Streaming
Set "stream": true to receive Server-Sent Events (SSE). Each event contains a chat.completion.chunk object with a delta of the response.
curl https://api.embercloud.ai/v1/chat/completions \
-H "Authorization: Bearer $EMBER_API_KEY" \
-H "Content-Type: application/json" \
-d '{
"model": "glm-4.7",
"messages": [{"role": "user", "content": "Hello!"}],
"stream": true
}'Stream Event Format
Each SSE event is prefixed with data: followed by a JSON chunk. The stream ends with data: [DONE].
Stream chunks
data: {"id":"chatcmpl-abc123","object":"chat.completion.chunk","created":1707436800,"model":"glm-4.7","choices":[{"index":0,"delta":{"role":"assistant"},"finish_reason":null}]}
data: {"id":"chatcmpl-abc123","object":"chat.completion.chunk","created":1707436800,"model":"glm-4.7","choices":[{"index":0,"delta":{"content":"Hello"},"finish_reason":null}]}
data: {"id":"chatcmpl-abc123","object":"chat.completion.chunk","created":1707436800,"model":"glm-4.7","choices":[{"index":0,"delta":{"content":"!"},"finish_reason":null}]}
data: {"id":"chatcmpl-abc123","object":"chat.completion.chunk","created":1707436800,"model":"glm-4.7","choices":[{"index":0,"delta":{},"finish_reason":"stop"}]}
data: [DONE]Chunk Fields
| Parameter | Type | Required | Description |
|---|---|---|---|
delta | object | Required | Partial message content. Contains role on the first chunk, content on subsequent chunks. |
→delta.content | string | null | Optional | The next piece of generated text. |
→delta.role | string | null | Optional | Present only in the first chunk. Always "assistant". |
→delta.reasoning | string | null | Optional | Reasoning content from reasoning-capable models (for example GLM and MiniMax), if applicable. |
→delta.tool_calls | array | null | Optional | Tool call deltas, if the model is invoking a function. |
finish_reason | string | null | Required | Null until the final content chunk, then "stop", "length", or "tool_calls". |
usage | object | null | Optional | Included in the final chunk when stream_options.include_usage is true. |
Reasoning in streaming
Some reasoning-capable models (including GLM and MiniMax) emit delta.reasoning before final content.

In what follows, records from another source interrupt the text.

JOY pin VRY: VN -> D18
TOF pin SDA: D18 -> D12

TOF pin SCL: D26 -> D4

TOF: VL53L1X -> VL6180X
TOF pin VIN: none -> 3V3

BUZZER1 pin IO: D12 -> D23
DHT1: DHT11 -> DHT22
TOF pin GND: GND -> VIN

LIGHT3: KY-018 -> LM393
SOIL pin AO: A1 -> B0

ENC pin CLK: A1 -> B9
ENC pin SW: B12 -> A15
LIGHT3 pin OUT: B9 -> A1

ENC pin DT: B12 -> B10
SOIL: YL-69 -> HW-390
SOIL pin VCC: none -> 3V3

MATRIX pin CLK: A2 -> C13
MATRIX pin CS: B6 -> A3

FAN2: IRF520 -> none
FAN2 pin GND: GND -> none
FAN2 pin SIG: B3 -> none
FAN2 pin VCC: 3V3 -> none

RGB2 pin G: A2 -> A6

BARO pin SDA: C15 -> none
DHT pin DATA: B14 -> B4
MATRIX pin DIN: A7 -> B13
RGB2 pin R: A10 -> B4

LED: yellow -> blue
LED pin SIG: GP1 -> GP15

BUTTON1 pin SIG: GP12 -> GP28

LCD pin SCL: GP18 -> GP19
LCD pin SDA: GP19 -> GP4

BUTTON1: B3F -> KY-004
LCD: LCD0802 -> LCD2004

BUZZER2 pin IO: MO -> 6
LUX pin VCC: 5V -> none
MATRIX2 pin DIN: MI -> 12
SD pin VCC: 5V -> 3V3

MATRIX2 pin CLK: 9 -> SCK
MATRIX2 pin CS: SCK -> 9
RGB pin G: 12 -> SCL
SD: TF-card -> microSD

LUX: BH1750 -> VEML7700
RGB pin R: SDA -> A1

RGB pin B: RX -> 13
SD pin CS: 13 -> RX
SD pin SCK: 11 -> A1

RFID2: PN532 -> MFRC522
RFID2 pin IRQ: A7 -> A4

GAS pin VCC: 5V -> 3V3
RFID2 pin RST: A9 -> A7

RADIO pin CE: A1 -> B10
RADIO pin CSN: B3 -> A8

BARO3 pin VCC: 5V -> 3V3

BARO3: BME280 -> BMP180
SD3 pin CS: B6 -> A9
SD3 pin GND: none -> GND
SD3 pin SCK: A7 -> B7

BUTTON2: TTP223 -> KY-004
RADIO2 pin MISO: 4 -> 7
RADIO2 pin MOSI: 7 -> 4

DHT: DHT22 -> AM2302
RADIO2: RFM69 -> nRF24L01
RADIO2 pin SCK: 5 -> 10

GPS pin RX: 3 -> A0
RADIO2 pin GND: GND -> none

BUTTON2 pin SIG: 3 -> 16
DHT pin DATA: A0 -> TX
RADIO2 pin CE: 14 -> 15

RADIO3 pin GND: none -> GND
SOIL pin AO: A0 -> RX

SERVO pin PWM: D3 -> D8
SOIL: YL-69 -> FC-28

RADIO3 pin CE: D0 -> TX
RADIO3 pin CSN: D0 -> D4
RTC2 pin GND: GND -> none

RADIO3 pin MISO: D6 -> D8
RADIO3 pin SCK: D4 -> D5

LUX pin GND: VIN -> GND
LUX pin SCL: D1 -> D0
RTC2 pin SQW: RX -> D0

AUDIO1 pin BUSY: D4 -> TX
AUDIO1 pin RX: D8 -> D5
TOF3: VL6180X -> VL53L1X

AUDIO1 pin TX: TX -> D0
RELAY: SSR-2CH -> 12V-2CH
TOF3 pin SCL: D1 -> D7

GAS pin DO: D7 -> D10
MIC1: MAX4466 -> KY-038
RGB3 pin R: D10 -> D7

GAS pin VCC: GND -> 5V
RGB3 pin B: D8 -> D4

If your UI only renders delta.content, the stream can look quiet until the model reaches final answer mode.
Handle reasoning + content chunks
for await (const chunk of stream) {
const delta = chunk.choices[0]?.delta;
if (!delta) continue;
if (delta.reasoning) {
// show in a hidden debug panel if needed
process.stderr.write(delta.reasoning);
}
if (delta.content) {
process.stdout.write(delta.content);
}
}